Sixty-three-year-old Bob Zhang is worried about the future of tech jobs in the U. S. Will the high-paying positions be a thing of the past?
Sixty-three-year-old Bob Zhang is worried about the future of tech jobs in the U. S. Will the high-paying positions be a thing of the past?
Zhang said it’s already starting to happen. He’s one of 79 IT workers from the University of California, San Francisco, who’ve been laid off. Tuesday was their last day on the job. To replace them, the school is outsourcing some of their work to an Indian firm.

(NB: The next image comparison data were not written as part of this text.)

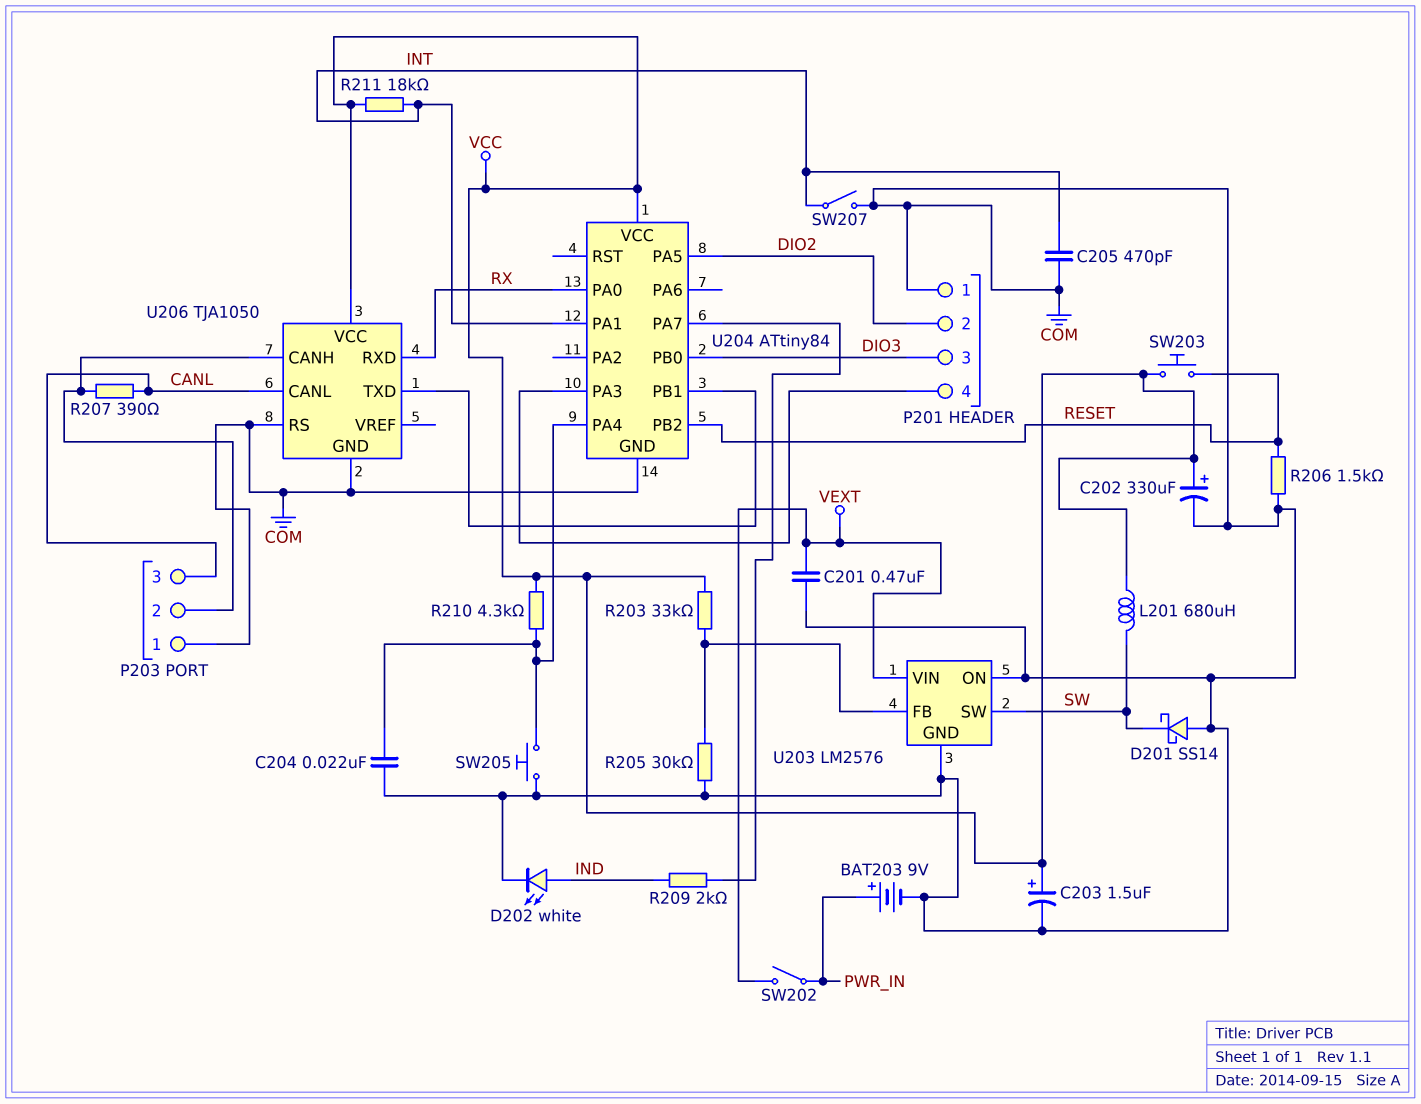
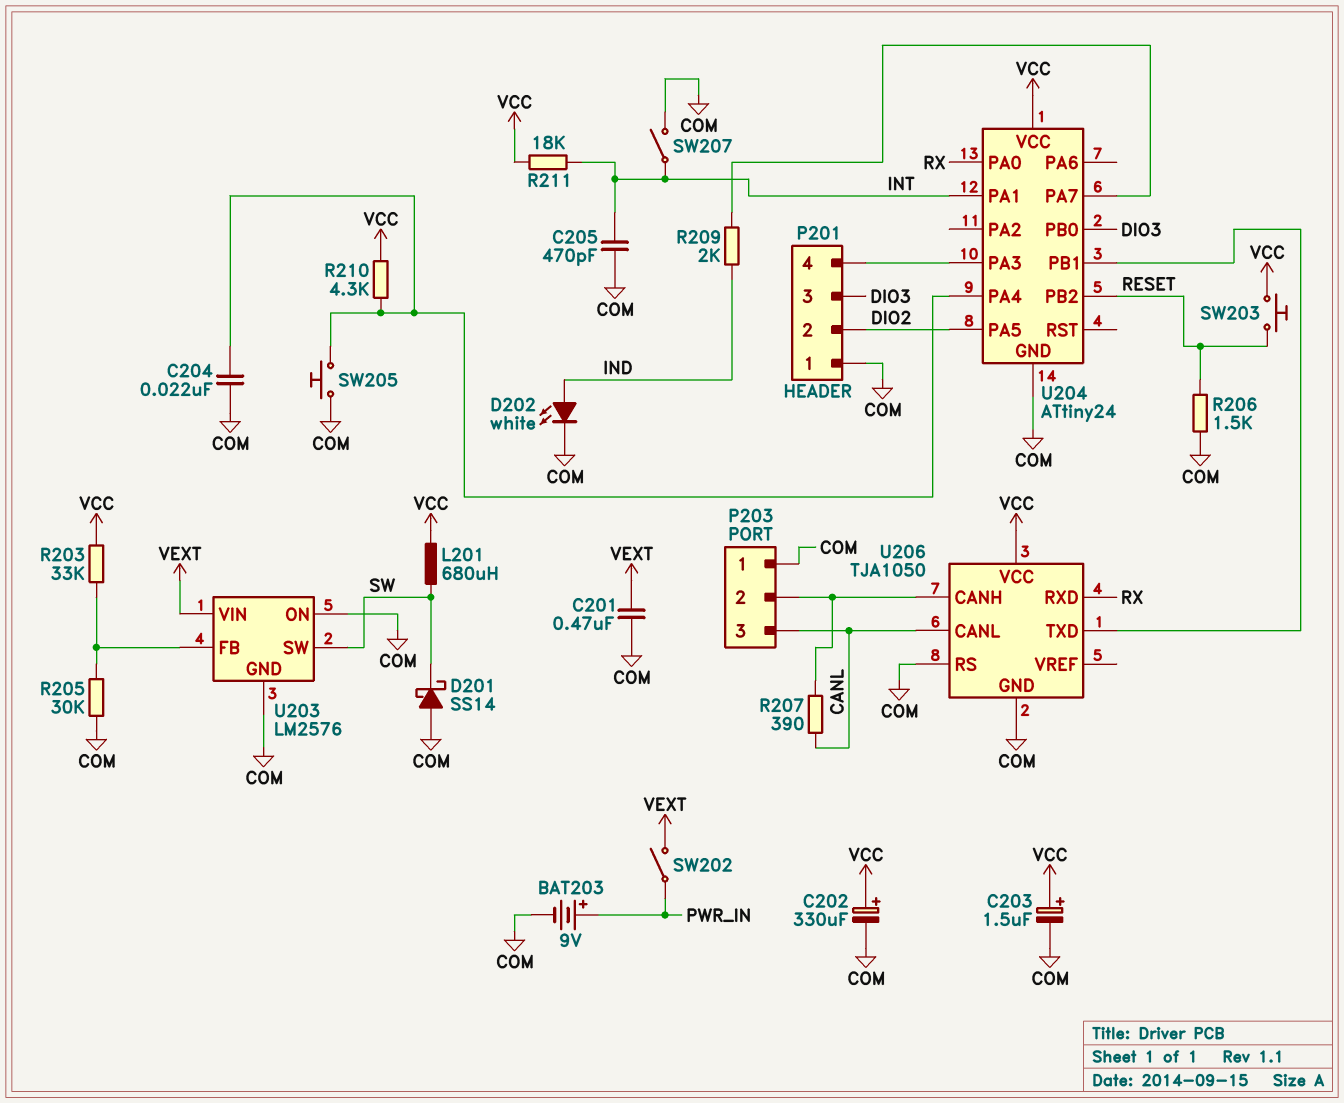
U204: ATtiny84 -> ATtiny24

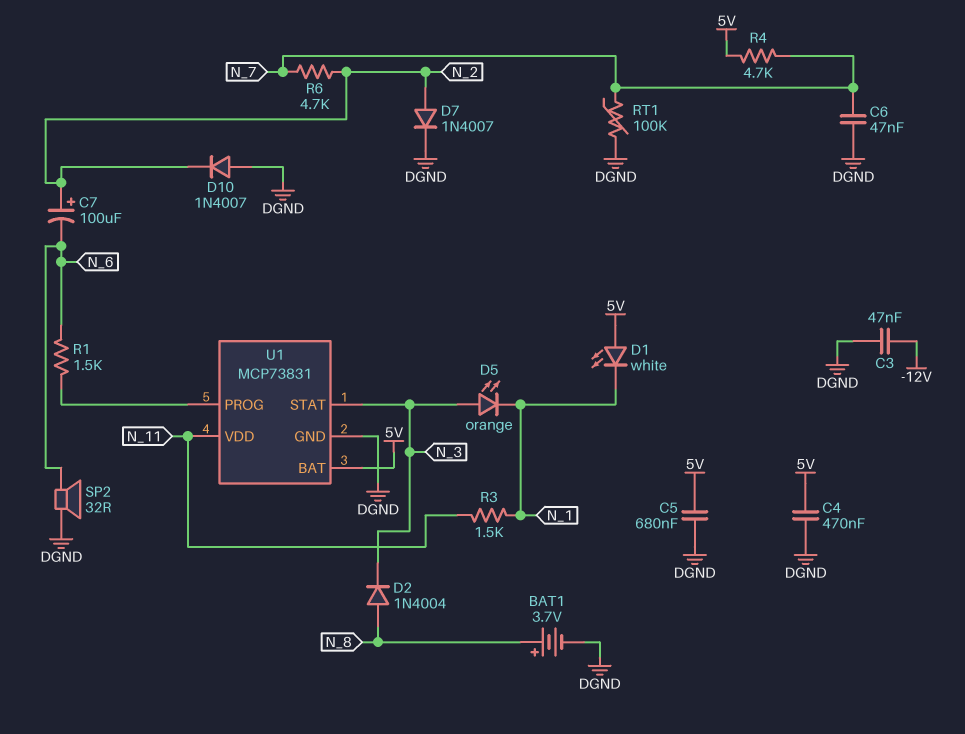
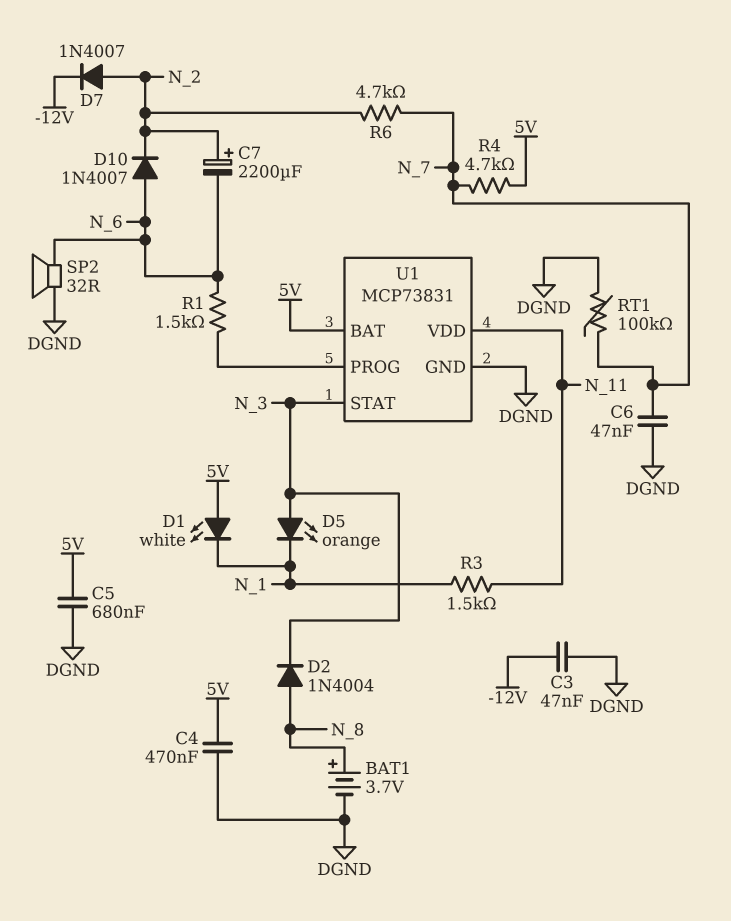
C7: 100uF (plus N_2, minus N_6) -> 2200uF (plus N_2, minus N_6)
D7: diode 1N4007 (A N_2, K DGND) -> diode 1N4007 (A N_2, K -12V)
D10: diode 1N4007 (A DGND, K N_2) -> diode 1N4007 (A N_6, K N_2)

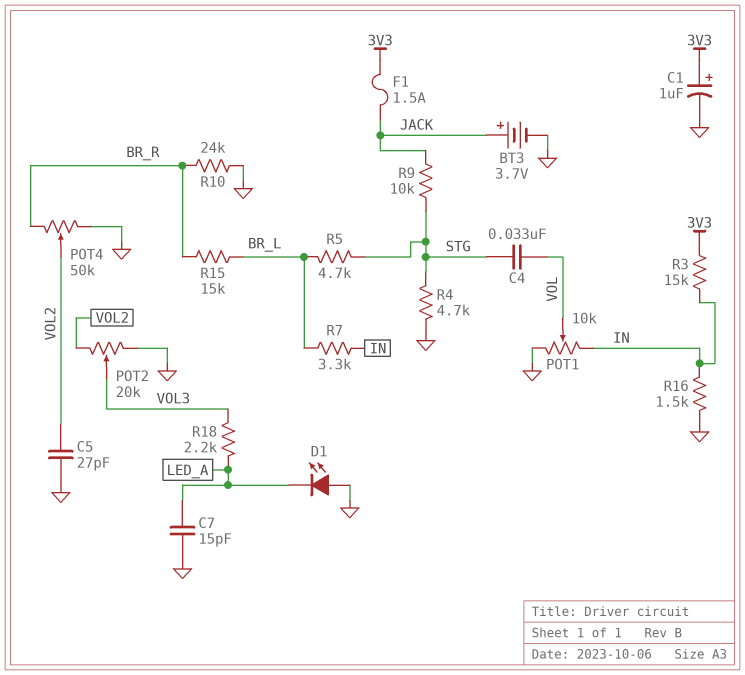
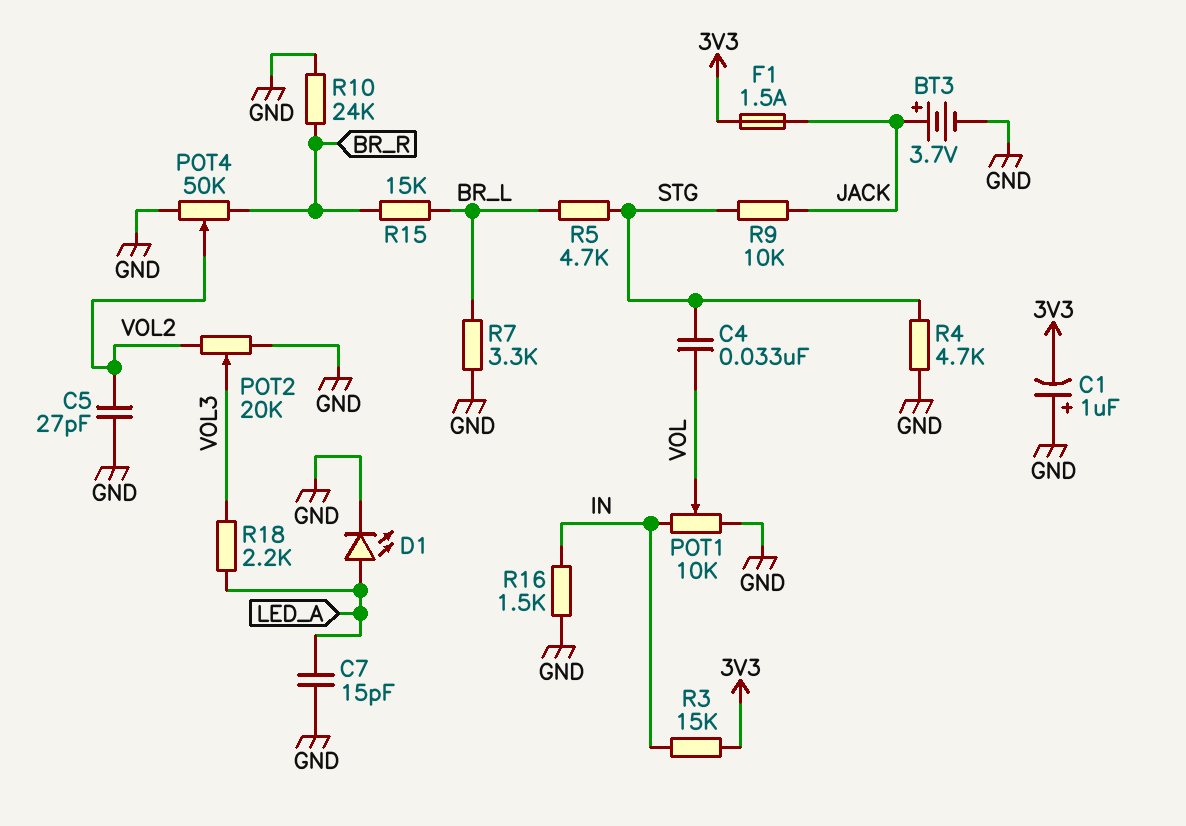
C1: 1uF (plus 3V3, minus GND) -> 1uF (plus GND, minus 3V3)
D1: LED (A GND, K LED_A) -> LED (A LED_A, K GND)
R7: 3.3k (BR_L, IN) -> 3.3k (BR_L, GND)

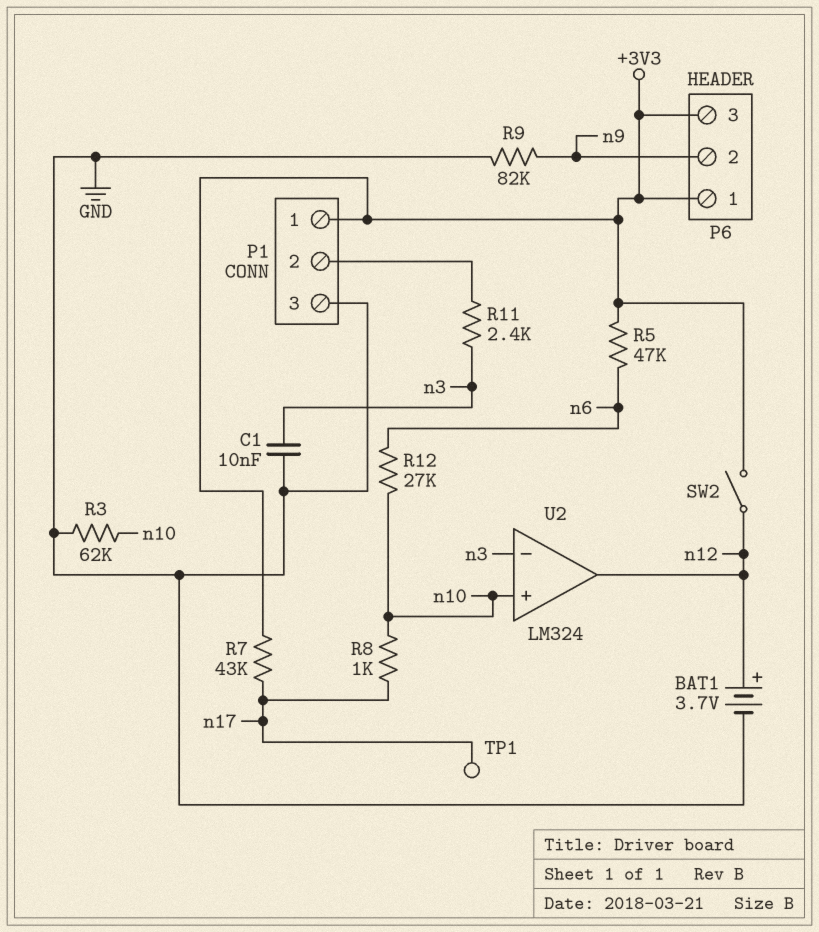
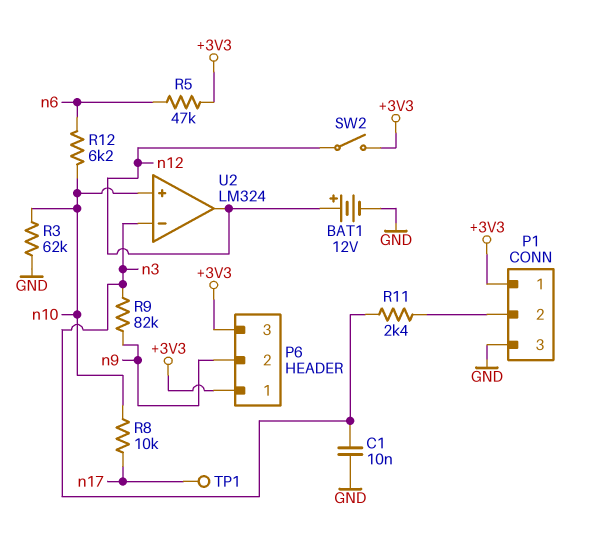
BAT1: 3.7V (plus n12, minus GND) -> 12V (plus n12, minus GND)
R7: 43k (+3V3, n17) -> none
R8: 1k (n10, n17) -> 10k (n10, n17)
R9: 82k (GND, n9) -> 82k (n3, n9)
R12: 27k (n6, n10) -> 6.2k (n6, n10)

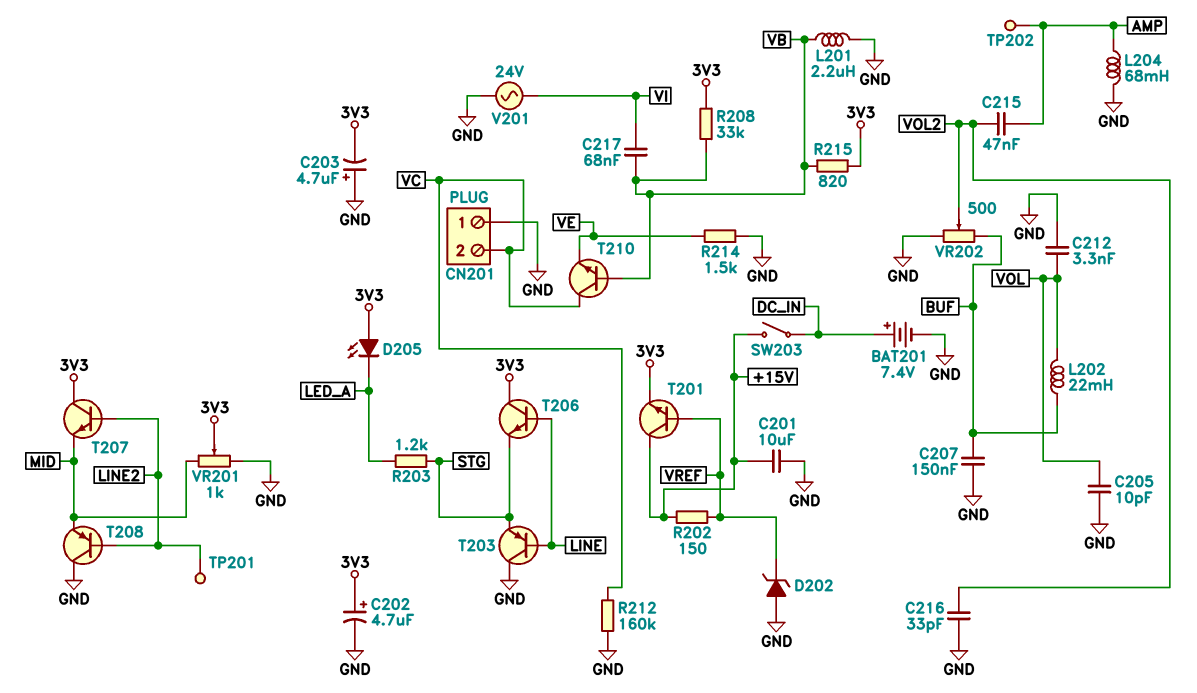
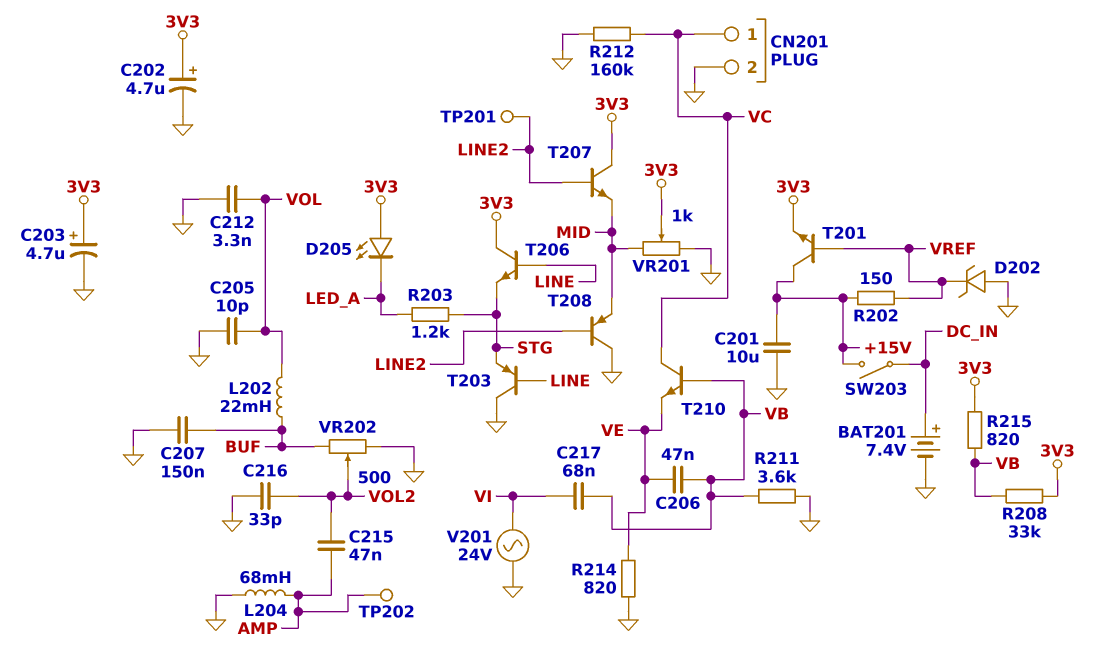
C203: 4.7uF (plus GND, minus 3V3) -> 4.7uF (plus 3V3, minus GND)
C206: none -> 47nF (VB, VE)
CN201 pin 1: GND -> VC
CN201 pin 2: VC -> GND
L201: 2.2uH (GND, VB) -> none
R211: none -> 3.6k (GND, VB)
R214: 1.5k (GND, VE) -> 820 (GND, VE)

“Usually, they outsource the low-paying jobs,” he said at a gathering outside a school building. “But now they use H-1B (visa) and use foreign workers to replace the high-paying jobs. This trend is dangerous.”
It was a sentiment shared among the laid-off IT workers, who’ve tried to push the school to save their positions, to no avail. Now they fear other publicly funded universities will take the same approach and replace U. S. employees with foreign workers.
“It’s everybody’s problem,” said Jeff Tan, another laid-off staffer. “I think there are lasting effects to what happens here.”
A box of possessions from laid-off UCSF IT worker Kurt Ho on Feb. 28, 2017.
The layoffs at the school have grabbed headlines, because it’s a rare instance of a publicly funded university outsourcing and offshoring IT work to an Indian company, allegedly through the use of the federal H-1B visa program.
That program contains loopholes, critics say, that have allowed U. S. companies to bring foreign IT workers to replace jobs once held by U. S. citizens.
In its defense, the university has said the outsourcing will save more than $30 million over five years, at a time when the school is struggling to deal with rising costs.